Studies on Buddhism in Honour of Professor A. K. Warder was published in 1993, edited by Narendra K. Wagle and Fumimaro Watanabe.

He and his wife, Nargez, died of natural causes almost simultaneously on 8 January 2013. He was eighty-eight, and she was ninety. They had no children. They were buried together following a Buddhist service.

==Notable works==
- Introduction to Pali (1st ed. 1963, 2nd ed. 1974, 3rd ed. 1991)
- Pali Metre: A Contribution to the History of Indian Literature (1967)
- Indian Buddhism (1st ed. 1970, 2nd ed. 1980, 3rd ed. 2000)

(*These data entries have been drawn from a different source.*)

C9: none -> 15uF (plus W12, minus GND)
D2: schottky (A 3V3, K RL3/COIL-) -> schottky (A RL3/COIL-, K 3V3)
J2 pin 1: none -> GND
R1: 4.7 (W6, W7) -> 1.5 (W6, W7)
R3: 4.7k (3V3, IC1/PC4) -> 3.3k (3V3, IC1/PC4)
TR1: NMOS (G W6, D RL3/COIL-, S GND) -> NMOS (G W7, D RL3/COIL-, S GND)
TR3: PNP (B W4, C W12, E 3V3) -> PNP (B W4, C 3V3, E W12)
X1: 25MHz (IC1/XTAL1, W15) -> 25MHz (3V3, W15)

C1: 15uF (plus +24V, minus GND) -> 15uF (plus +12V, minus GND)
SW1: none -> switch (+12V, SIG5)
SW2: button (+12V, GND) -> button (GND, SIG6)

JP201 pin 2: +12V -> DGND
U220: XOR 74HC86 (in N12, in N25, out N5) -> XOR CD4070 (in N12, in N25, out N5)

- A Course in Indian Philosophy (1st ed. 1971, 2nd ed. 1998) (Note: First edition published as Outline of Indian Philosophy.)
- An Introduction to Indian Historiography (1972)
- Indian Kāvya Literature: Volumes I–VIII (1972–2011)
  - Volume 1: Literary Criticism
  - Volume 2: Origins and Formation of the Classical Kāvya
  - Volume 3: The Early Medieval Period (Śūdraka to Viśākhadatta)
  - Volume 4: The Ways of Originality (Bāṇa to Dāmodaragupta)
  - Volume 5: The Bold Style (Śaktibhadra to Dhanapāla)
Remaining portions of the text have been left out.